In a CW operation, the frequency could be swept from 393.85 to 394.95 GHz for the range of just over 1 GHz at the beam current I b = 100 mA (Fig. 3a, red data). Interestingly, the output frequency exhibited overall down shift in the CW operations (Fig. 3(a), green and red data), as compared to the measurement in the pulsed mode (blue data). The observed shift was larger at higher beam current, namely by ~1.0 GHz and ~1.4 GHz at I b = 50 mA and 100 mA, respectively, measured at B Gyro = 14.475 T. The progressive down shifting observed at higher radiation duty factors and beam currents suggests a possible cavity expansion by heating. With this assumption, the frequency shifts correspond to a cavity diameter increased by ~12.0 and ~16.8 μm, respectively, or to temperature increase by 150 and 200 K based on the expansion coefficient for oxygen-free copper (16.6 × 10−6 K−1).
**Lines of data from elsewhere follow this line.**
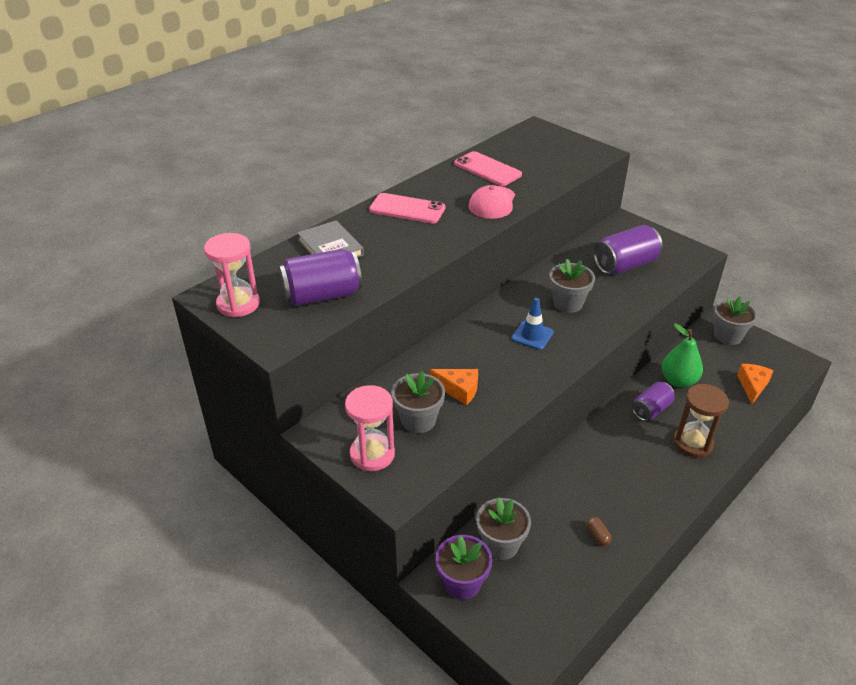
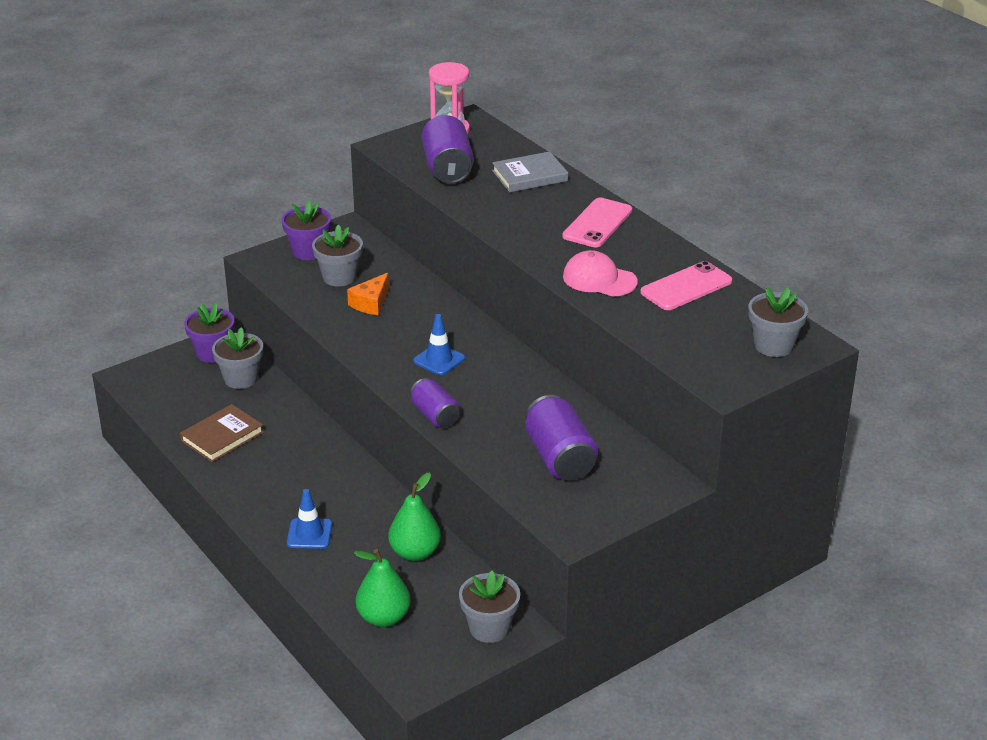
camera: 100 degrees right, 5 degrees down
(372, 454) = (308, 251): pink hourglass -> purple flower pot
(568, 303) = (490, 395): grey flower pot -> grey flower pot (773, 345)
(597, 536) = (222, 436): brown capsule -> brown book
(651, 410) = (373, 515): purple can -> purple can (435, 416)
(693, 443) = (309, 534): brown hourglass -> blue traffic cone
(752, 386) = (383, 617): orange cheese -> green pear

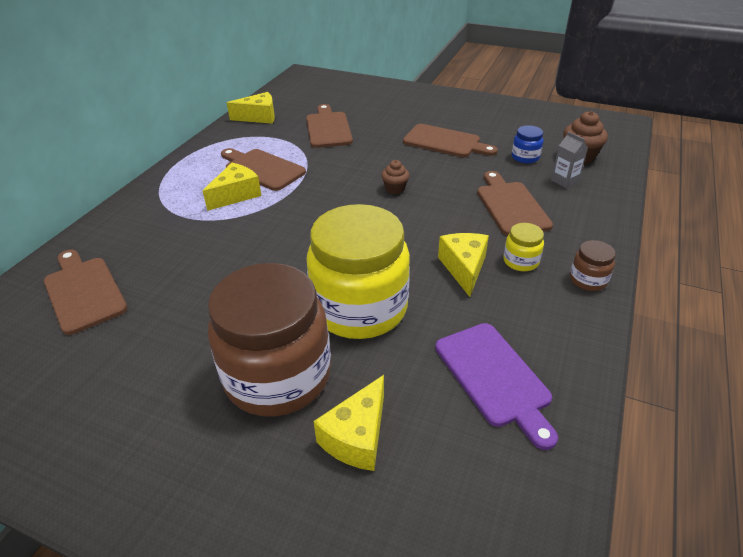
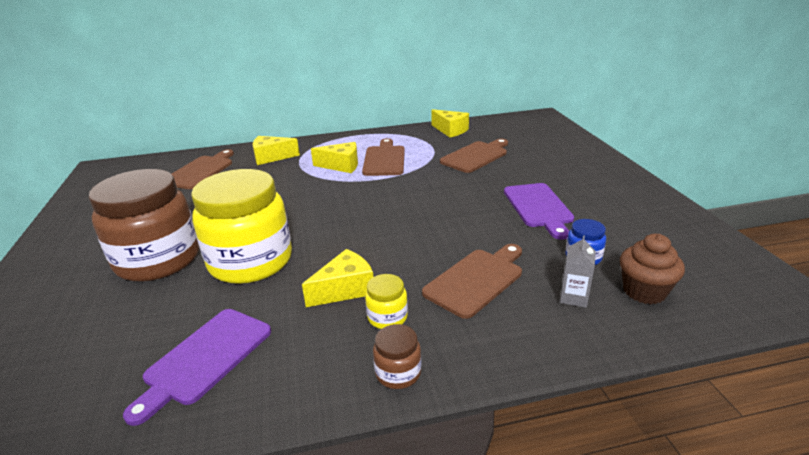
camera: 55 degrees right, 10 degrees down
(357, 436) = (110, 314): yellow cheese -> yellow cheese (271, 157)
(395, 189) = (426, 214): brown cupcake -> none
(445, 142) = (538, 207): brown cutting board -> purple cutting board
The radiation power in CW mode varied almost monotonically from 4 to 12 W at I b = 50 mA, and from 3 to 25 W at I b = 100 mA over the frequency range from about 395 to 394 GHz (Fig. 3, green and red data). The power output was maximum at around B Gyro = 14.43 T–14.45 T regardless of the beam current, and decreased towards B Gyro = 14.6 T.

4 DNP-SSNMR experiments

The sample for DNP SSNMR measurements was a standard frozen glass-forming liquid, d8-glycerol/D2O/H2O = 6/3/1 (wt/wt/wt), doped with 20 mM of the biradical polarizing agent, TOTAPOL [17]. The sample was center-packed to a 3.2 mm-φ Si3N4 rotor using cylindrical Kel-F top and bottom spacers. The sample temperature could be precisely set between 30 K and 90 K using the circulation of temperature-controlled helium gas in the sample room. The 1H NMR signal was observed by a direct excitation of the 1H polarization with a π/2 pulse. The excitation pulse was preceded by a train of π/2 pulses for saturating the initial 1H polarization, and a polarization buildup time period of 15 s. The 1H DNP enhancement factor was measured as the ratio of the integral signal intensities observed with and without THz wave irradiation as ε DNP = I ON/I OFF. Therefore, the enhancement factor ε DNP of 1.0 indicates no NMR signal enhancement, i.e. the intensity under the THz wave irradiation is identical to that given by the thermal nuclear polarization at the same temperature. By this definition, ε DNP >1, and <1 in this work is referred to as the “positive” and “negative” DNP enhancement, respectively. Further details on the equipments and DNP experiments at the helium temperaures will be given in a separate publication (in preparation).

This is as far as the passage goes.